My daughter is almost 2 years old, so when I think about teaching her kindness - I have to laugh a little. Because we are in DEEP with selfishness right now. Phrases I hear non stop:
"My brush, my hair, my shoes, my toy, my mommy, my table, my chair, my dog"
MY, MY, MY, OH MY.
I'm fighting the good fight of teaching her that she does not, in fact, own all the things. That she needs to share. That she needs to be patient. That she needs to be kind.
But, while the words I say to her to try to steer her heart toward kindness do matter, I know that those words, ultimately, are not what will make her kind.

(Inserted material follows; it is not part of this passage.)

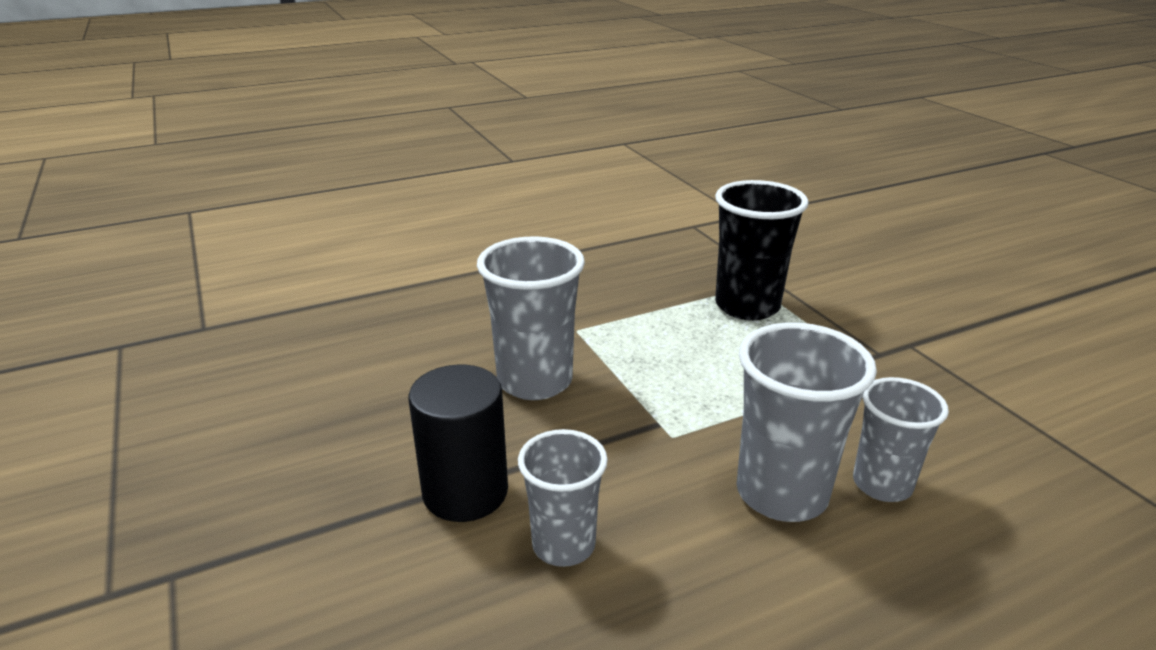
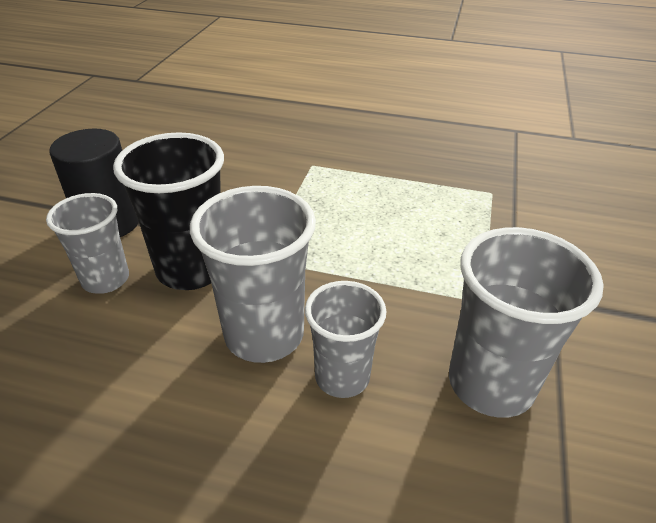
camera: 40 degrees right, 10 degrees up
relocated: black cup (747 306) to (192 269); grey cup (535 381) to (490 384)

It's the words I say to others that will teach her kindness. It's my every action, in every day, that will teach her kindness. That's what she'll notice. That's what she'll replicate. No pressure, self.
She's going to notice when I celebrate the accomplishments of others rather than begrudge them their success.
She's going to notice when I am jealous.
She's going to notice when I give away compliments freely.
She's going to notice when I gossip
She's going to notice when I donate my time, money, and energy to others in need.
She's going to notice when I am selfish
She's going to notice what I say to the waitress when she messes up our order.
She's going to notice when I am impatient.
She's going to notice when I am quick to forgive and slow to anger.
She's going to notice when I hold a grudge.
I have high standards for my daughter when it comes to kindness. I want her to show grace, to give freely, to treat every single person that she meets with respect. I want her to be the girl who invites her bullied classmate to sit with her at lunch. I want her to have a heart that longs to serve others. I want her to genuinely celebrate her friends when they beat her at a game. That is the bar. That is the standard.
So next time I kneel down in front of her round little face and look into her piercing blue eyes and remind her to use her nice hands. Her nice words. Her patience. I hope she knows one thing.
That bar I've set for her? I've set it just a few notches higher for myself.
And I'm reaching for it every single day.